Sweet Dadaism

無意味で美しいものこそが、日々を彩る糧となる。

季節郵便。

2005-11-15 | 春夏秋冬
 今日は、季節がひと月ほどうっかり先走ってしまったように寒かった。
今年初めて着る上着を引っ張り出してしっかりと羽織り、外界へと繋がる扉を開けた。。

途端にひゅるひゅるっと白蛇のように細くてしなやかな風が3、4本、私の身体にまとわりついて、首をすくめた。流石に手袋はまだ早いだろうと思って、私は冬の桜の枝の如くにきゅっと乾いて縮こまった手指を護ろうと、慌てて両の手をポケットに突っ込んだ。その際、ポケットについているファスナーが蛇の薄くて小さな牙のように手の甲を僅かながら傷つけた。それはとても心細く遠慮がちな、微かで甘ったるい優しさを伴った痛みだった。

右の手を包んだポケットの中に、ふたつの小さく、そして尖った球体を見つけた。
昨年の秋に、きれいなものを選んでふたつだけ拾ったドングリだ。
仲良く3つの季節を越えてきたドングリは昨年よりも少しだけ軽くなり、僅かに残っていたはずの緑色は失われていた。

 季節は過ぎ去るものでなく、繰り返すものでもなく、ただひたすらに積み重なる。
昨年の秋の一部はこうして私の手中にあり、今年の秋はこうして私の目の前にある。来年の秋を迎えたら、それと同時に大事にしまっておいた今年の秋の欠片をどこかに探すだろう。

異国の大地や海の欠片を並べることで、その欠片を透かして遠くの大地や、あの遠い色をした海と私の部屋が繋がっていることを肌と匂いで感じ取ることが容易となり、思い出という自己満足であやふやな霞よりもずっと確実に存在する物質を通じて、私の想いと行いをあの場所へ還すことができる。そして同時に、過去の季節の欠片を通じて、いま私を包んでいるものより遥か下方に地層のように積み重なってしまった、もはや手の届かない時間の端っこにそっと手を届かせることができる。

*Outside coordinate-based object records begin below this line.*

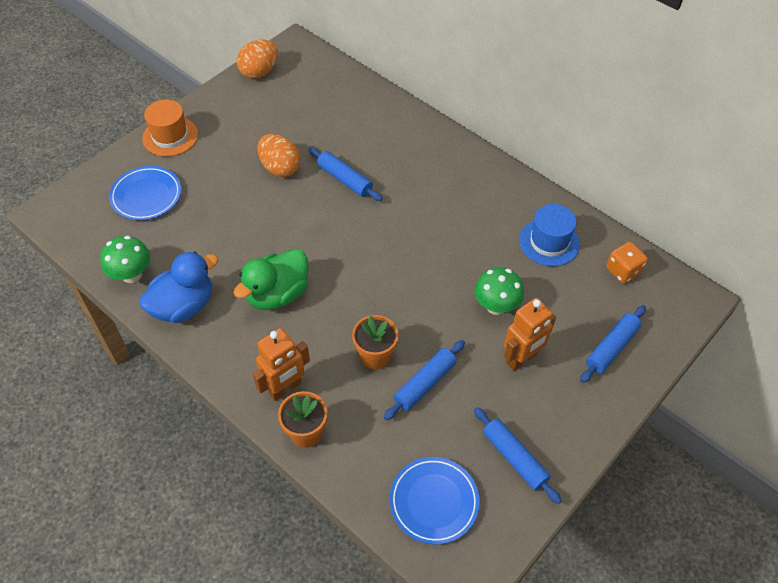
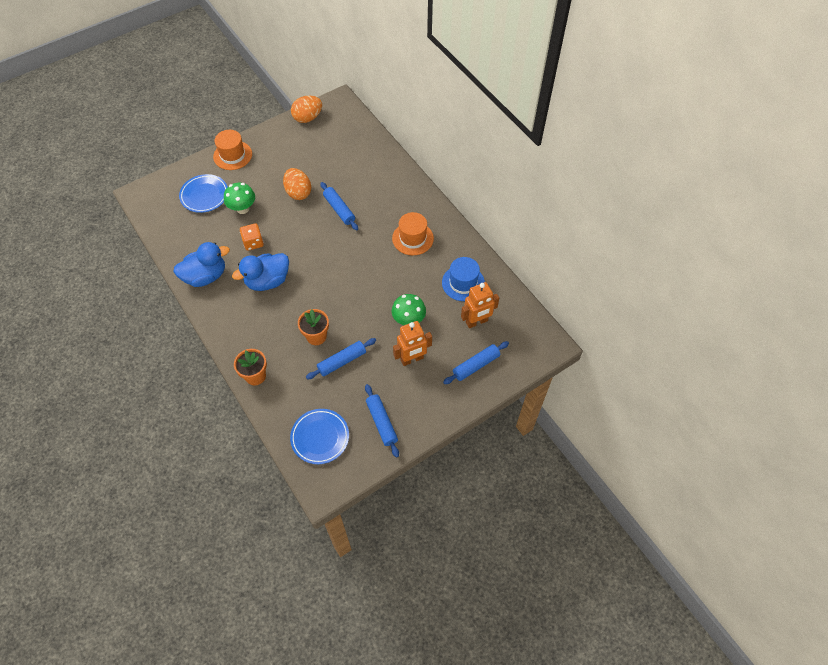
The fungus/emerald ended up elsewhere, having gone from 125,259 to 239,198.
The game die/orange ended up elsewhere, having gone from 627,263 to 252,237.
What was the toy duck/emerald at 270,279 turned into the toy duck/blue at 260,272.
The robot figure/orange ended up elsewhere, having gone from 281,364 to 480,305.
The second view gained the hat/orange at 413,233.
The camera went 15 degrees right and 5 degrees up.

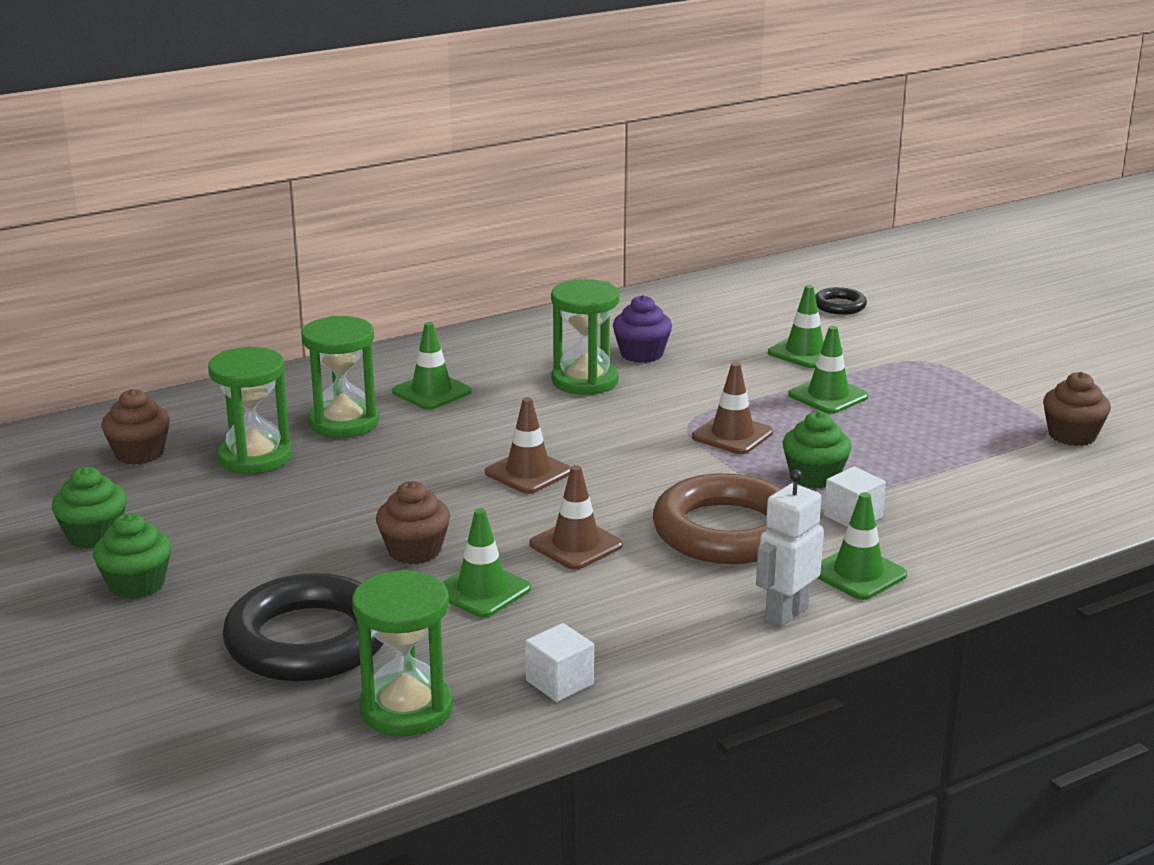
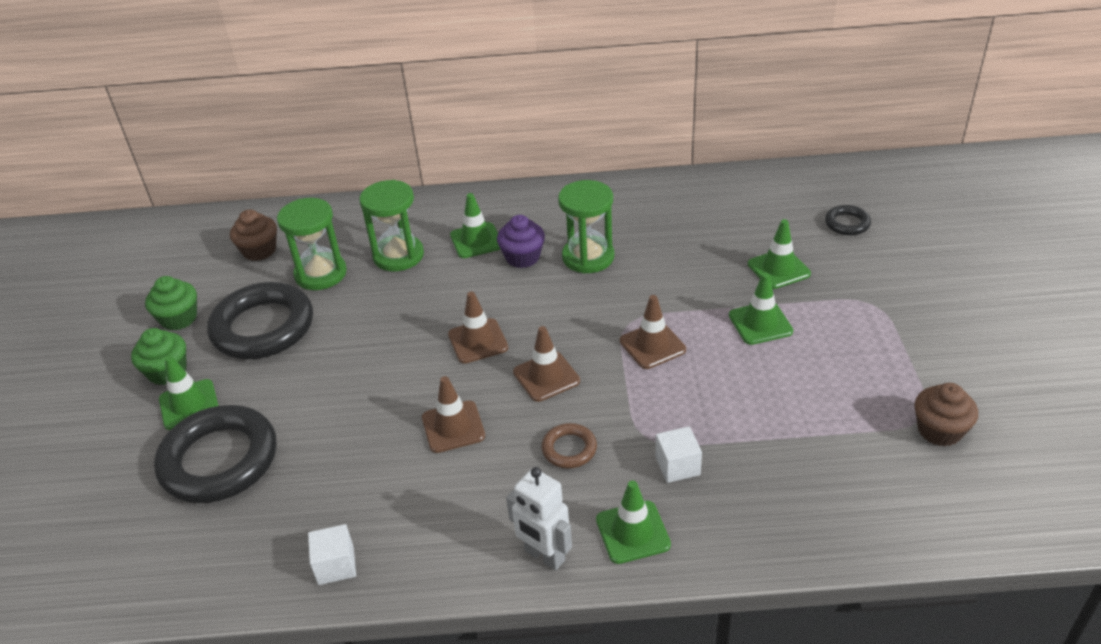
The cupcake/royal purple ended up elsewhere, having gone from 642,329 to 521,241.
The second view lost the cupcake/emerald at 817,450.
The robot figure/snow-white at 790,548 ended up facing another way, 120 degrees counterclockwise from before.
The size of the hoop/russet at 717,518 changed by a factor of 0.46.
The second view lost the cupcake/russet at 413,522.
The traffic cone/emerald ended up elsewhere, having gone from 487,563 to 189,393.
The second view lost the hourglass/emerald at 402,653.
The second view gained the hoop/ebony at 260,320.
The second view gained the traffic cone/russet at 546,364.
The camera went 30 degrees right and 15 degrees up.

 いくつの季節を踏み潰しても、それでもはやり私はドングリが好きだ。

だけれど、今の私の手元にあるドングリはこのふたつだけ。
生まれてから今までに拾ってきた全てのドングリを、もし季節の重なりと同じように平等に積み重ねたなら、どれだけの山となってしまうのだろう。
何歳になっても等しい愛情を込めて拾い続けてきたはずのドングリ。
その全てを山のように等しく貯蔵できないということが判っているからこそ、愛おしむかのように毎年ドングリを拾い続ける。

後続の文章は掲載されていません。